After the guys get transported back to their original realities, Summer and her two moms have to activate and protect the beacon that’ll allow their family to return. Summer has an obvious preference for Space Beth, her being the “cool” mom. Despite some low emotional stakes, the conflict is resolved quickly enough. Regular Beth even agrees that it might be nice to have Space Beth around, so it sure seems like she’ll be back at least once more this season.

“Jerryboree” solves a major Rick and Morty mystery

Rick’s first task once he’s rescued is rebooting the “Portal Index” in the garage, but instead of resetting portal travel, he reset portal travelers. This causes Jerry, Morty, and Rick to one-way blind hop back to their original realities:

  • Rick goes to Dimension C-137, where his evil variant murdered his wife and daughter.
  • Morty goes back to the Cronenberg reality that was mutated back in Season 1’s “Rick Potion #9.”
  • But what about Jerry? Surprise: The popular Ticket Theory from Season 2’s “Mortynight Run” was totally correct.

During “Mortynight Run,” Rick ditched Jerry at an interdimensional daycare for Jerries called Jerryboree. Except he lost his ticket and it seemed like he may have taken the wrong Jerry at the end of the episode. “Solaricks” confirms this was the case and Jerry’s original reality was one where he remained unemployed, married, and absolutely hated by his entire family.

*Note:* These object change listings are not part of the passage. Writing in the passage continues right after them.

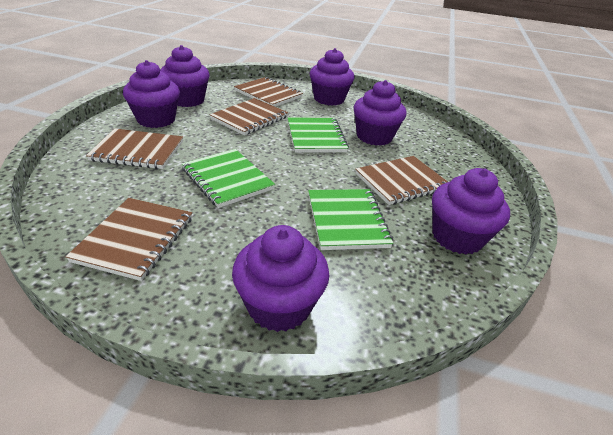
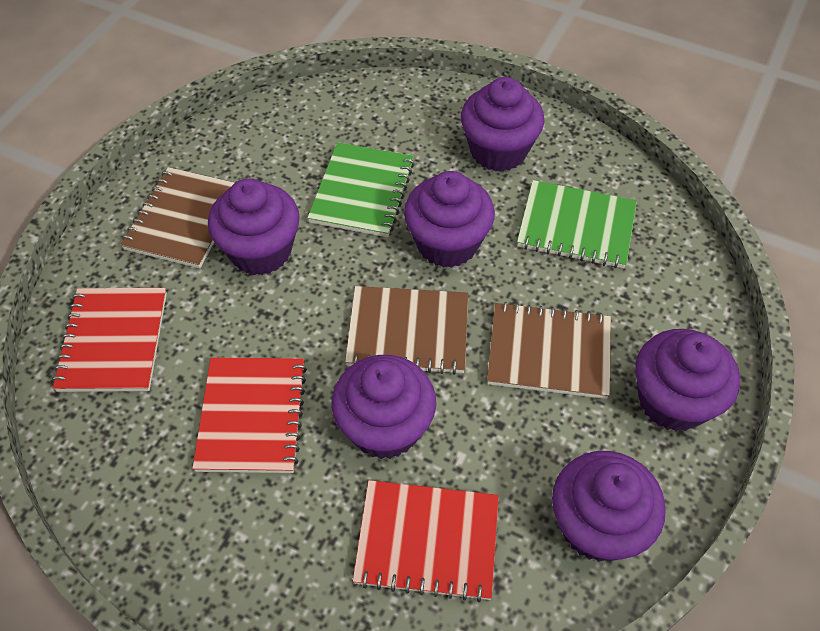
brown notebook: 5 -> 3
green notebook: 3 -> 2
red notebook: 0 -> 3

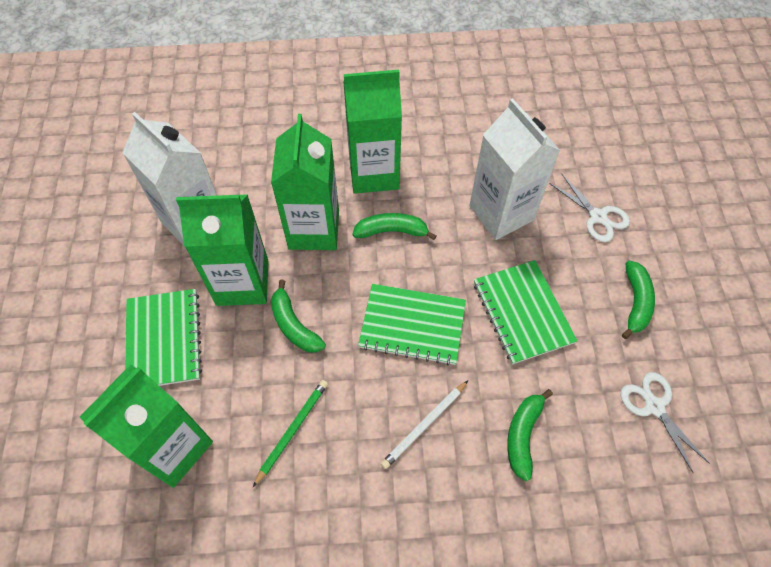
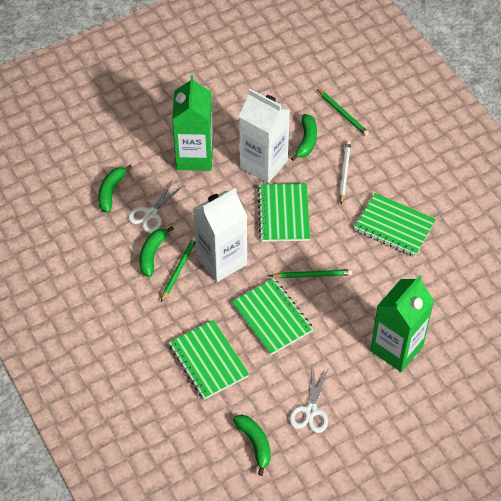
green carton: 4 -> 2
green notebook: 3 -> 4
green pencil: 1 -> 3

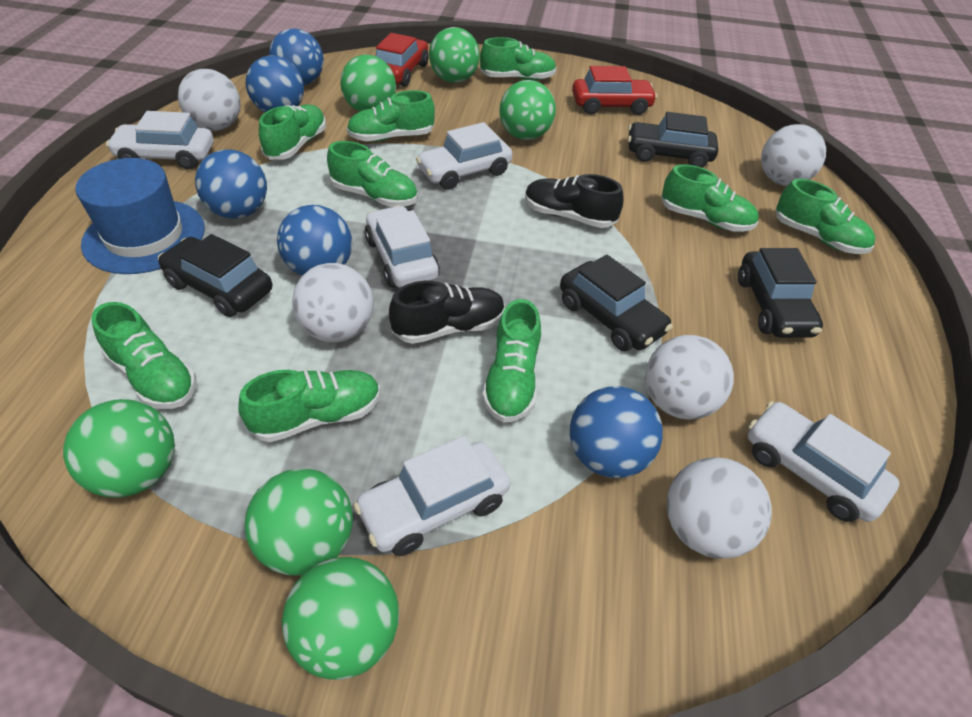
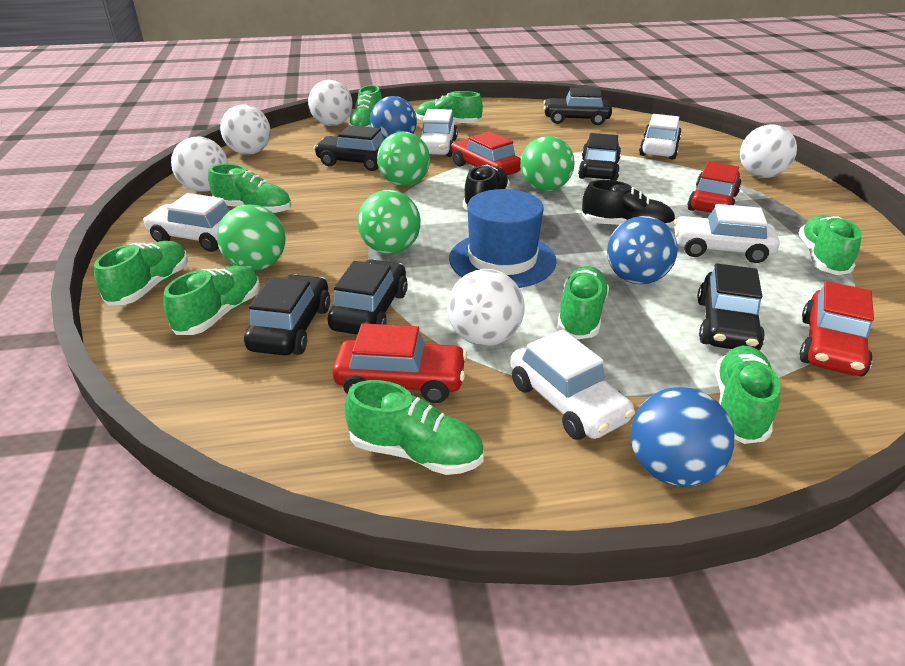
black car: 4 -> 6
blue ball: 5 -> 3
green ball: 6 -> 4
red car: 2 -> 4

It’s also worth noting that Morty encounters his original father from the version of Earth that became overrun by mutated Cronenberg monsters, but anybody sharing DNA with Morty did not mutate. His Beth and Summer perished, and this callous Jerry abandons Morty.

Rick Prime is Rick and Morty’s new big bad

The Season 5 finale confirmed that the origin story memory Rick showed the Gromflomites in the Season 3 premiere “The Rickshank Rickdemption” was indeed accurate. He was a middling scientist trying to figure out teleportation technology when another Rick variant showed up and offered tech for interdimensional travel. When our Rick turned him down, that Rick murdered Diane and Beth.

We learn all this in a montage inspired by Blade Runner, and the Season 6 finale picks up on this plot thread pretty much immediately. Dubbed “Rick Prime,” he’s the original Rick from the Cronenberg reality. In other words, he’s the biological grandfather of the actual Morty that the show follows. After trying and failing to catch Rick Prime, our Rick decided to settle down with Rick Prime’s family in the hopes that his enemy would eventually show up.

Near the end of the episode, our Rick and Morty uncover an invisible fortress built by Rick Prime, who’s rigged it with traps and set the entire thing to explode. Rick Prime is nowhere to be seen (we think), but we can assume he’ll play a major role in Season 6 and beyond.

In the Season 6 premiere’s post-credits scene, Cronenberg Jerry and Rick Prime encounter one another in the wilderness. Rather than teaming up, like Jerry hints for a moment, they wind up trying to kill each other. Spoiler alert: Rick Prime wins. “Why are you here?” Jerry asks.

“Buddy,” Rick Prime says, “I have been asking myself that exact same question.”

This more or less confirms that every interdimensional traveler in the multiverse who was not in their original reality was sent back to where they came from, Rick Prime included. Does that mean that Rick Prime is trapped in his home reality? Or will he similarly be able to reboot his own portal tech and begin traveling the multiverse once again?

Rick and Morty Season 6 airs Sundays at 11 p.m. on Adult Swim.